La nascita e l'infanzia nel rione Ponte
Eugenio Pacelli, il futuro Pio XII, nacque a Roma il 2 marzo 1876. La sua venuta al mondo avvenne nell'antico rione Ponte, a pochi metri da Castel Sant’Angelo. La famiglia abitava in affitto al terzo piano di Palazzo Pediconi, situato in via degli Orsini al civico 34, una strada nota in passato come via Monte Giordano. Come ricorda una lapide posta all'interno del portone, fu proprio in quella dimora che il futuro Pontefice vide la luce nella tarda sera del 2 marzo.

La Roma dell'epoca, pochi anni dopo la Breccia di Porta Pia, manteneva ancora un carattere profondamente legato alla tradizione papale, specialmente nei borghi adiacenti a San Pietro dove Pacelli crebbe.

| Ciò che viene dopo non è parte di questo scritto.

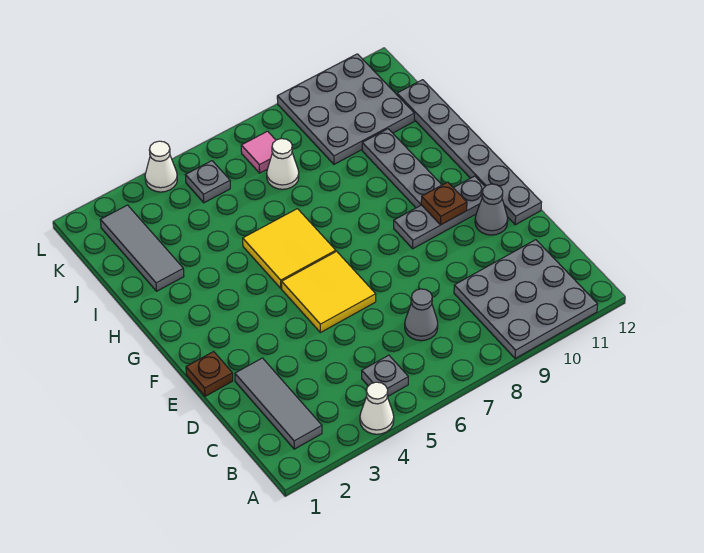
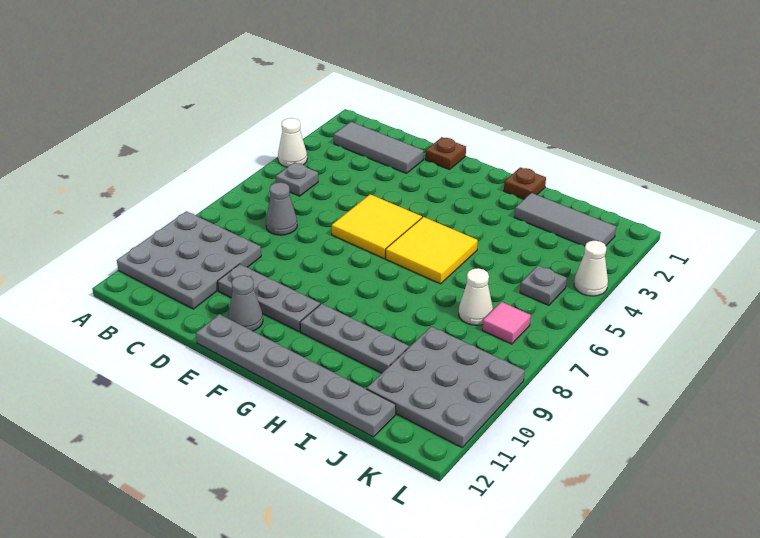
grey plate F9:F11 level 1 -> grey plate D10:F10 level 1
brown plate F10 level 2 -> brown plate H1 level 1

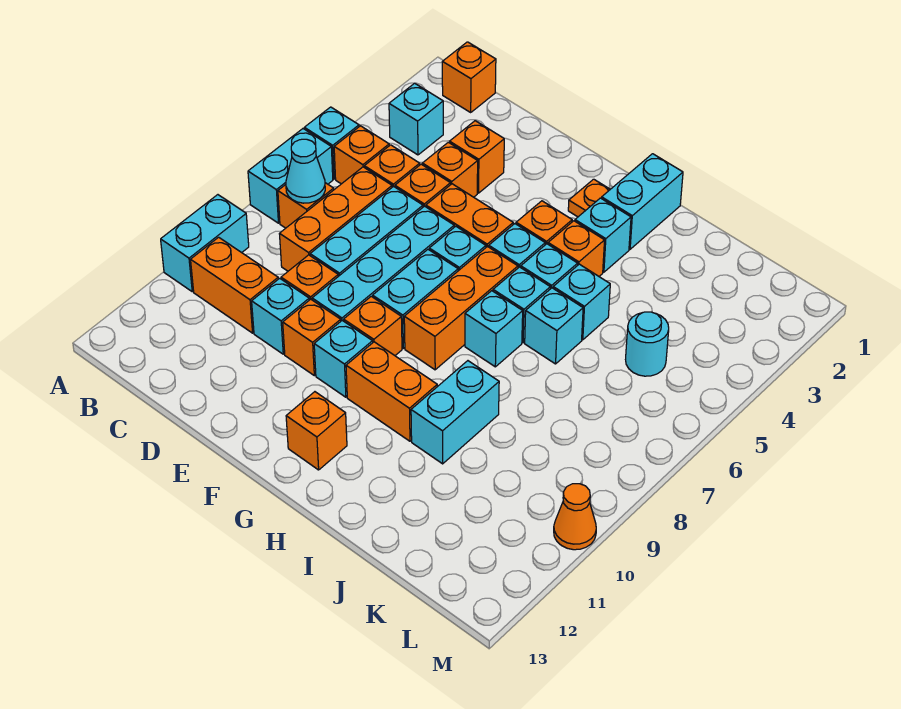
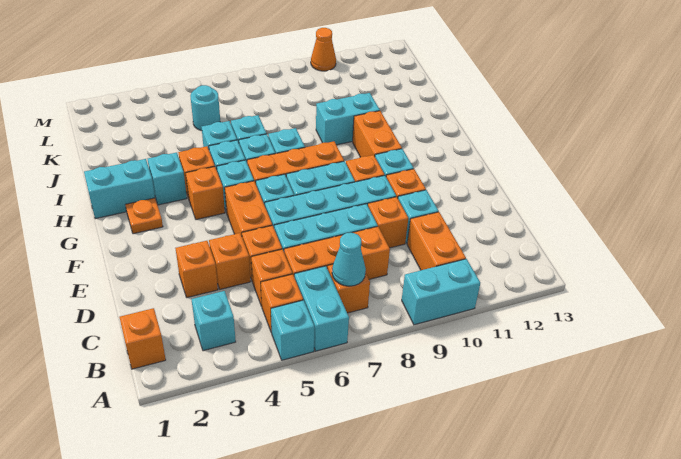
cyan brick A6:A7 level 1 -> cyan brick A6:B6 level 1
orange brick G12 level 1 -> none

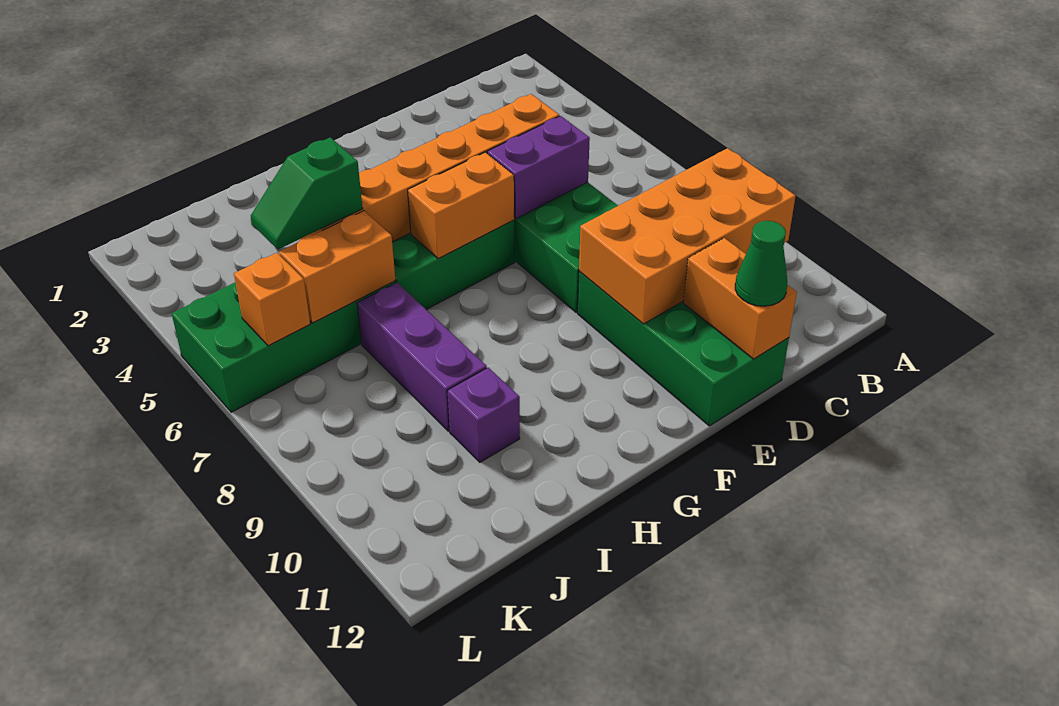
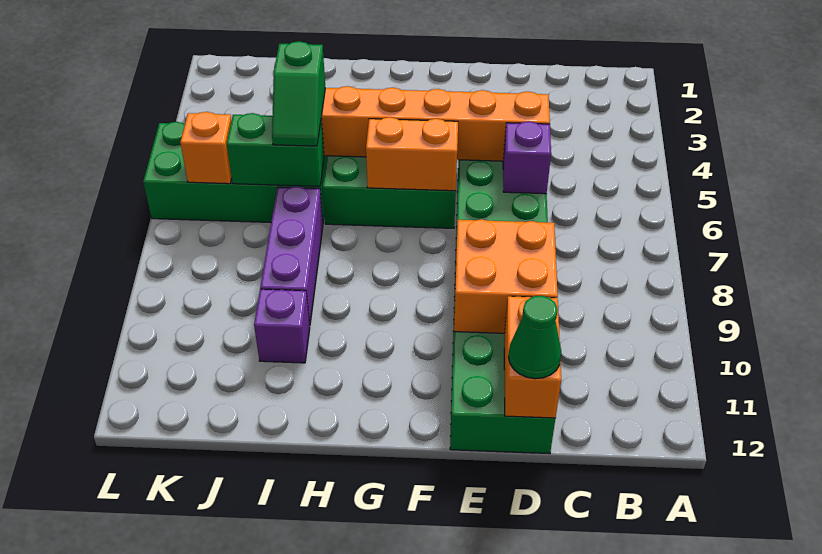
orange brick B9:E10 level 2 -> orange brick D9:E10 level 2
purple brick D6:E6 level 2 -> purple brick D6 level 2
green slope I5:J5 level 3 top I -> green slope I5:I6 level 3 top 5
orange brick I6:J6 level 2 -> green brick I6:J6 level 2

La sorella minore, Elisabetta Pacelli, ha descritto in seguito l'ambiente familiare: «Papà era avvocato civilista, ma nel contempo aveva studiato diritto canonico, era abilitato anche presso i Tribunali ecclesiastici. Mamma era addetta alle cure della famiglia e ci era di grande esempio con le sue virtù e la sua religiosità».
Il legame con la Chiesa e la tradizione religiosa
La famiglia Pacelli nutriva un legame profondo con il papato. Il nonno, Marcantonio Pacelli, aveva seguito il beato Pio IX nel suo esilio a Gaeta, vicino Napoli, un atto di fedeltà che valse alla famiglia il conferimento di un titolo nobiliare. A pochi passi dall'abitazione dei Pacelli sorgeva la chiesa di Santa Maria in Vallicella, nota come la Chiesa Nuova di San Filippo Neri.
Il battesimo di Eugenio avvenne il 4 marzo presso la Basilica minore dei Santi Celso e Giuliano, situata in via del Banco di Santo Spirito, a brevissima distanza da Ponte Sant’Angelo.

I primi anni a Roma
La permanenza della famiglia in via Monte Giordano durò fino al 1880, anno in cui i Pacelli si trasferirono in via della Vetrina al civico 19. Tuttavia, il legame con il luogo di nascita rimase impresso nella memoria e nel contesto urbano: proprio di fronte alla casa natale, in via degli Orsini, si trova una splendida e rara edicola mariana. È suggestivo immaginare come quell'immagine sacra possa aver raccolto le prime preghiere del piccolo Eugenio, prima tra le braccia della madre Virginia e successivamente durante i suoi primi passi, tenuto per mano dai genitori.